[llvm-commits] [llvm] r77557 - /llvm/trunk/lib/Target/ARM/ARMISelLowering.cpp

Thu Jul 30 12:33:07 PDT 2009

On Thu, Jul 30, 2009 at 7:56 AM, Bob Wilson<bob.wilson at apple.com> wrote:
> The default lowering is:
>
> scalar_to_vector -> v2f64
> scalar_to_vector -> v2f64
> vector_shuffle 0,1
>
> This requires 2 quad registers to hold the scalar_to_vector results.
> I could get the shuffle for this case to be a simple register-to-
> register copy of the subregs, and that would be a good thing to do, if
> it doesn't already work.  But, aside from pattern-matching the entire
> sequence above, I don't see how to do as well as what this
> BUILD_VECTOR lowering does.  The f64 elements are stored in double
> registers.  The insert_vector_elt operations are just subreg accesses,
> and if the allocator puts the f64 values in the right place, you save
> a quad register, compared to the default.

Consider how you'd actually want to lower such a vector_shuffle in the
general case: it would be an extract from one vector followed by an
insert into the other, which compiles down to exactly the same thing,
as far as I can tell.  It's not really a significant issue, though,
just something I thought of when reading the commit.

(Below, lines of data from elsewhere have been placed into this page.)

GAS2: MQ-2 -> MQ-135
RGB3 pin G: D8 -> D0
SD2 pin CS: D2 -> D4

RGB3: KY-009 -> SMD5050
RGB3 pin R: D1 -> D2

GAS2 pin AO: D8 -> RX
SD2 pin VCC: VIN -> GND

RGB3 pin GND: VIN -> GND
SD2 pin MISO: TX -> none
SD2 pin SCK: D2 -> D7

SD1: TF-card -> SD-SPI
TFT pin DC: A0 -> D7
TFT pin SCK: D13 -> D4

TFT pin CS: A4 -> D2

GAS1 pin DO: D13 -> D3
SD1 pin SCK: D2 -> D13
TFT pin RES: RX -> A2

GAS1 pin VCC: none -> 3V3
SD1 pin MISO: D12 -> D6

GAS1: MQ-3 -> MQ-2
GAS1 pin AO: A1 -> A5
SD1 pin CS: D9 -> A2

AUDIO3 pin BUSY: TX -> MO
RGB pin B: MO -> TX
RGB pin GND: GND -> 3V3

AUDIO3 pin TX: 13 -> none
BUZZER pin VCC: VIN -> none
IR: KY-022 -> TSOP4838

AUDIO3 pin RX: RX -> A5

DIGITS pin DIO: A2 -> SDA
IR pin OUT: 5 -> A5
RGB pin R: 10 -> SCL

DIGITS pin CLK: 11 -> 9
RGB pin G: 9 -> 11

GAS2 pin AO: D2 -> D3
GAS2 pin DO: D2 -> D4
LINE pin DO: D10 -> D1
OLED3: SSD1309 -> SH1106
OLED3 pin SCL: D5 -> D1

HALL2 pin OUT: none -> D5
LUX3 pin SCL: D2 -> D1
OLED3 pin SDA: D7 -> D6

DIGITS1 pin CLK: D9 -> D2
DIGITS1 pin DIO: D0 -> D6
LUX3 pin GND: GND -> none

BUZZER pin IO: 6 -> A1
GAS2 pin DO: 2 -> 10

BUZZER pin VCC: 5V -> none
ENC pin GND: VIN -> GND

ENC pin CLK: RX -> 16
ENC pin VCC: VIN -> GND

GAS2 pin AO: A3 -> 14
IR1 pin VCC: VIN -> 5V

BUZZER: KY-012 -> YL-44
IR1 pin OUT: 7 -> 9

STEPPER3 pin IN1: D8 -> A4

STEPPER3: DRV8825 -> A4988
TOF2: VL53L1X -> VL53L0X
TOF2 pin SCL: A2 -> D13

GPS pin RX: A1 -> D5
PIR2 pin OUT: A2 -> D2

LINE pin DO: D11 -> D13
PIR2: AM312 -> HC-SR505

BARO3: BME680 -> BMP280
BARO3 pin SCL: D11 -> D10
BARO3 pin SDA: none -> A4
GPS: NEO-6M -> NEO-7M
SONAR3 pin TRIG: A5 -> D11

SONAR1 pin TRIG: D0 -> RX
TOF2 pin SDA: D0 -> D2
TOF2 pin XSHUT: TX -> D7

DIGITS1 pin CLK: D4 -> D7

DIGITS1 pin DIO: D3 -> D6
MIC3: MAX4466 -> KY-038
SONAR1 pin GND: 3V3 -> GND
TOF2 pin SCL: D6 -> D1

> By the way, the X86 lowering for BUILD_VECTOR does the same thing for
> some vector types.  See LowerBuildVectorv16i8 and
> LowerBuildVectorv8i16 in X86ISelLowering.cpp.

The reason it does that is that the alternative is going through
memory; legalization only does the vector_shuffle thing when there are
only two source values.

-Eli